Country music enthusiasts from across the Northern Plains gathered in Rapid City, South Dakota in June for the 27th annual Black Hills Bluegrass Festival. A key feature of the three-day music event were the workshops offered for traditional bluegrass instruments. Jim Kent visited the festival and learned that fans of bluegrass music span all ages.

The Black Hills Bluegrass Festival has been an institution in western South Dakota since 1980. Fiddle instructor Larry Lashley says bluegrass has its roots in Irish, English and Scottish traditional music and is truly a family tradition.

"It was brought over from the old country, but then it was developed in the Blue Ridges and that, and developed father to son, and each time it's passed down to a new generation, it gets a new personality,” says Lashley. “So, it is truly American music"

Truly American and definitely for all ages. Ten-year-old Kassie McPherson has played the violin for a year, but she says she is expanding her musical horizons to include the fiddle.

"I've done the violin classic music. And it's pretty good, but my teacher's really strict,” says McPherson. “One of my friends were doing the fiddle and I thought it would be really cool to do the fiddle, too."

Wait a minute. Fiddle? Violin? What's the difference?

"Well, the violin usually plays more classic music, than upbeat, and I wanted to go with something more upbeat," McPherson replies.

Larry Lashley says it is actually a matter of technique. "The real difference is the traditional fiddle player, because they play several notes, will flatten the bridge, they'll basically customize the violin.

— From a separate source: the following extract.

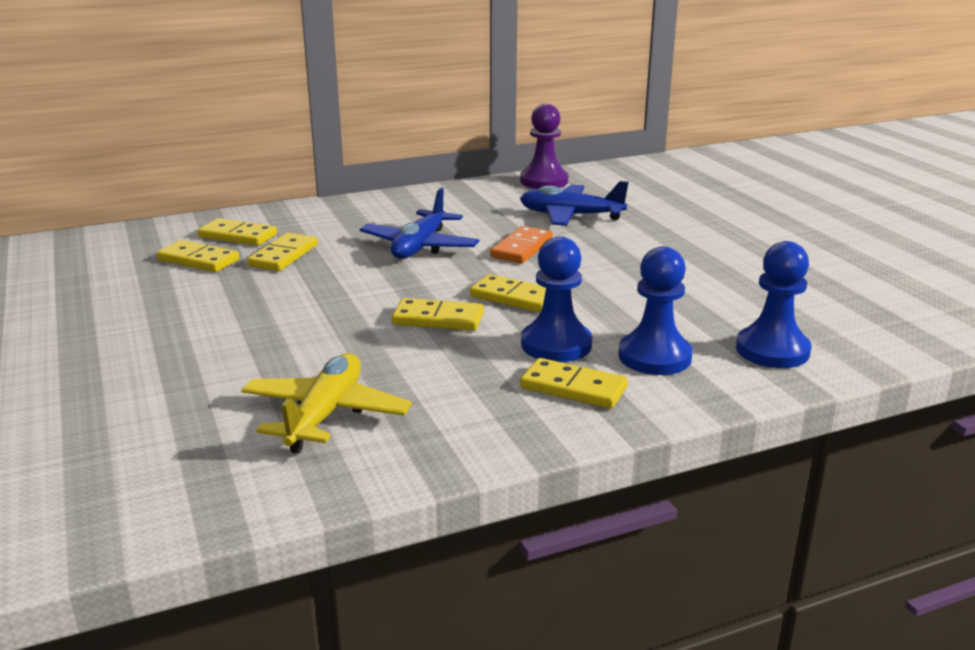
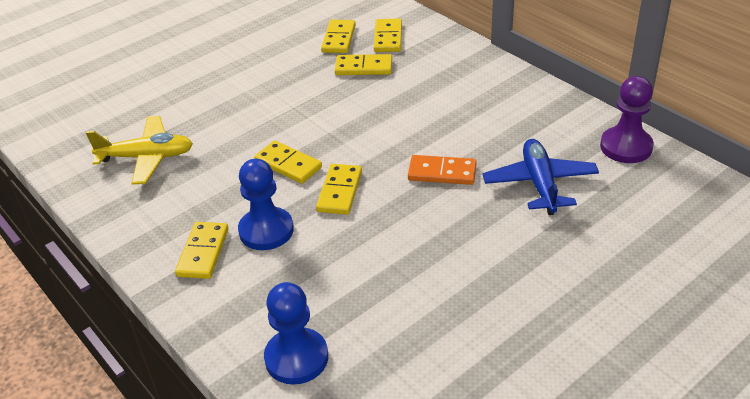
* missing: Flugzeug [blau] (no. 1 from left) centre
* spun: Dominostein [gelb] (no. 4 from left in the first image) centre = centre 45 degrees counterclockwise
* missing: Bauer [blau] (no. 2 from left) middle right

They'll pull the sound post back a little bit to get more of the 'whangy' sound, and they'll use a harder, more steel-type string."

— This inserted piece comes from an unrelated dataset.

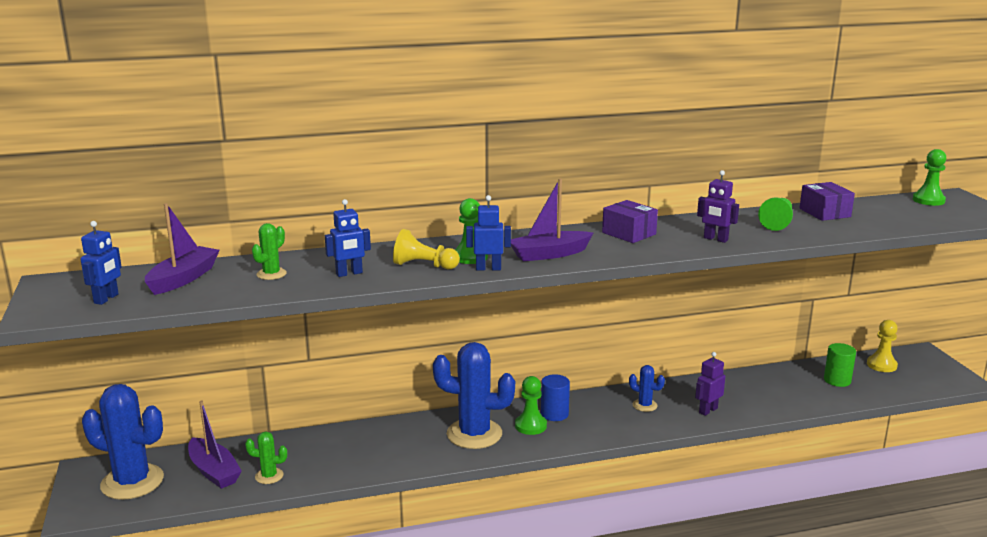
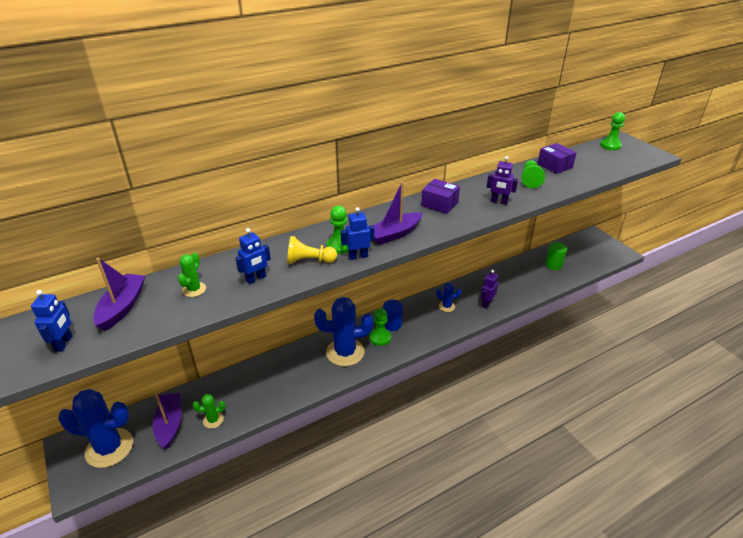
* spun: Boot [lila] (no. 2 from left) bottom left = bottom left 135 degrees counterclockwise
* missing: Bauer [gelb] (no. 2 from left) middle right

But whether it is the fiddle or that other iconic symbol of the genre, the banjo, musician Mark Leslie says bluegrass epitomizes the American spirit. "You know, you see it on a lot of truck commercials and that kind of thing, but I think it has a lot more application than that,” says Leslie. “And it has a lot more deep roots and feeling than just being used in some car commercial somewhere."

Chris Penning has just finished sitting in with Mark Leslie at the banjo workshop. Chris says he has wanted to be a part of the deep roots of bluegrass since he was a kid.

"I kind of grew up listening to that and I had to finally just get the banjo out and try to learn how to play it,” says Penning. “That's what bluegrass is about, playing the music with friends out on the porch. That's kind of the way it grew up, out of the churches and all that. But there's a million players...a million different styles. And that's what makes it fun."

Over at the fiddle workshop, one of those million players is cutting her teeth on the very first fiddle she has ever held.

And after just one hour of practice, and a little coaxing, five-year-old Grace Sherill shows what she can do.

Bluegrass is the type of music that brings people together. Professional musicians, amateur players and even little Grace Sherrill are doing their best to keep that tradition alive and well in South Dakota.